Cuda capable device not detected while using other frameworks

I built a daylight and sound simulation based on the optixPathTracer example. I built everything in a library that is called from python via ctypes as part of a reinforcement learning environment. When i run my python environment everything works fine. The problems arise when i want to use the environment in the reinforcement learning framework RLLib(basend on Ray). I get an sutil exception from my lib that tells me the device is not detected. The problem comes from the functionality in sutil that allocates device memory for the geometry buffers.

'sutil::Exception'
(RolloutWorker pid=6389)   what():  CUDA call (cudaMalloc( reinterpret_cast<void**>( &buffer ), buf_size ) ) failed with error: 'no CUDA-capable device is detected' (/home/my_package_path/SDK/sutil/Scene.cpp:656)

How is device usage handled in CUDA? Could i possibly solve this from the optix side or is it a problem on the Ray side?

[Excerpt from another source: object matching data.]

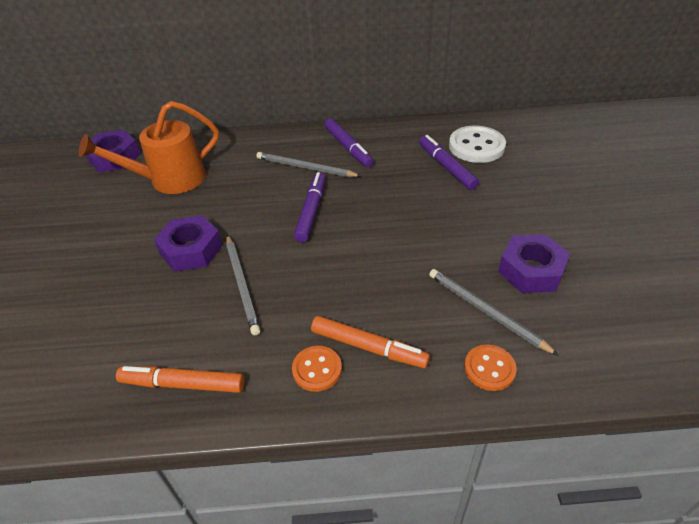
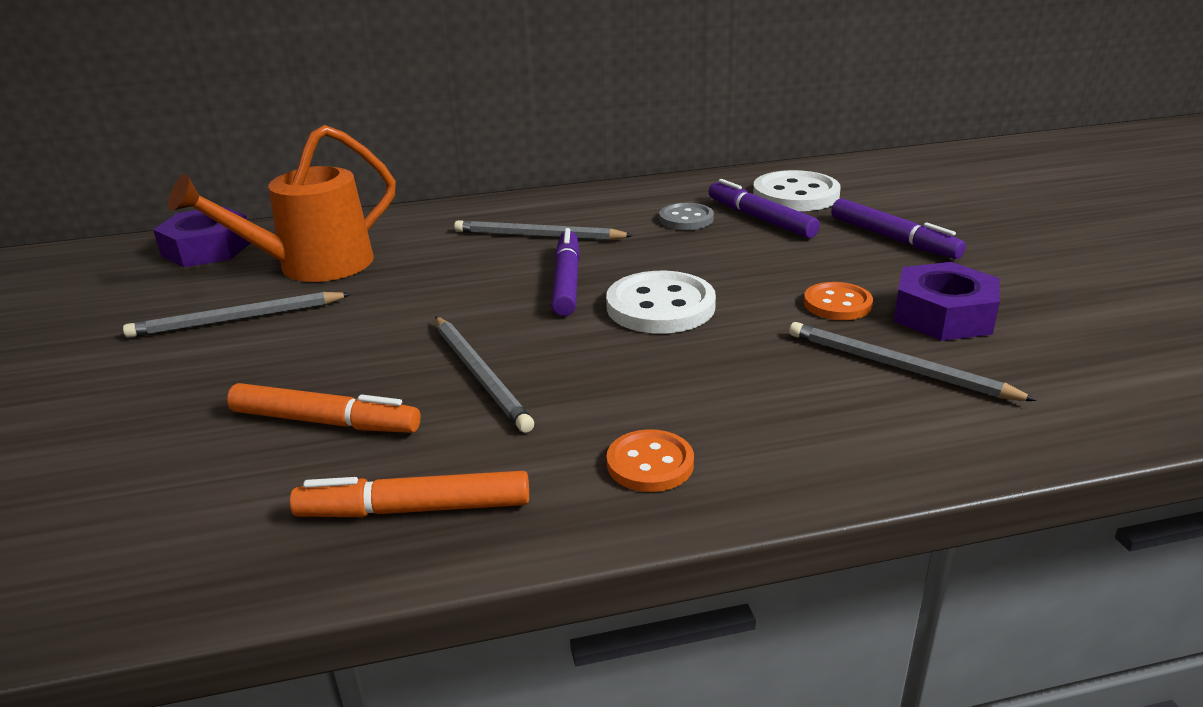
camera: 10 degrees left, 15 degrees down
(119, 220) = (237, 319): none -> grey pencil
(191, 250) = (376, 342): purple nut -> none
(348, 147) = (598, 210): purple marker -> purple marker (893, 239)
(360, 240) = (660, 306): none -> white button
(368, 347) = (727, 427): orange marker -> orange marker (325, 422)
(399, 162) = (686, 219): none -> grey button
(489, 369) = (935, 431): orange button -> orange button (837, 304)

For OptiX 7 applications you need two things to work:

  1. The initialization of the OptiX 7 entry point function table which is loaded dynamically from the OptiX user mode driver.
    Inside the OptiX SDK examples this happens inside one of the optix_stubs.h helper functions. Look for the string “optixQueryFunctionTable” to find the code.
  2. The initialization of a CUDA context on an OptiX 7 supported GPU device (Maxwell and newer).
    When using the CUDA Runtime API that happens on the very first CUDA runtime host call and is usually done with a dummy cudaFree(0) call.
    Inside the OptiX SDK that happens in each of the examples individually, usually in a function named createContext(), resp. createContexts() for the multi-GPU examples.
    The CUDA Driver API allows explicit initialization of CUDA and the CUDA contexts per device.
    Example code comparing the two mechanisms here:
    https://github.com/NVIDIA/OptiX_Apps/blob/master/apps/intro_runtime/src/Application.cpp#L730
    https://github.com/NVIDIA/OptiX_Apps/blob/master/apps/intro_driver/src/Application.cpp#L750

If there was a general problem with not finding CUDA capable devices on your system, then that should have thrown errors in earlier CUDA runtime calls before that cudaMalloc().

I have no experience with any of the environments you cited, but if that framework is distributing work to multiple devices and some of them are not NVIDIA GPUs, or not supported by OptiX 7, or if that is something like a Docker environment where not all necessary drivers are present for the above mentioned initializations to succeed, or if that is distributing things to multiple GPUs dynamically and not as whole process and your OptiX 7 application is not multi-GPU aware and has not created CUDA and OptiX contexts on each active one of them, or if the framework is changing the current CUDA devices on its own, etc., then I would expect issues.

Means you would need to analyze what actually happens in these environments and focus on anything related to CUDA in the same process. If possible step through that in a debugger and see what CUDA calls happened before that cudaMalloc() error.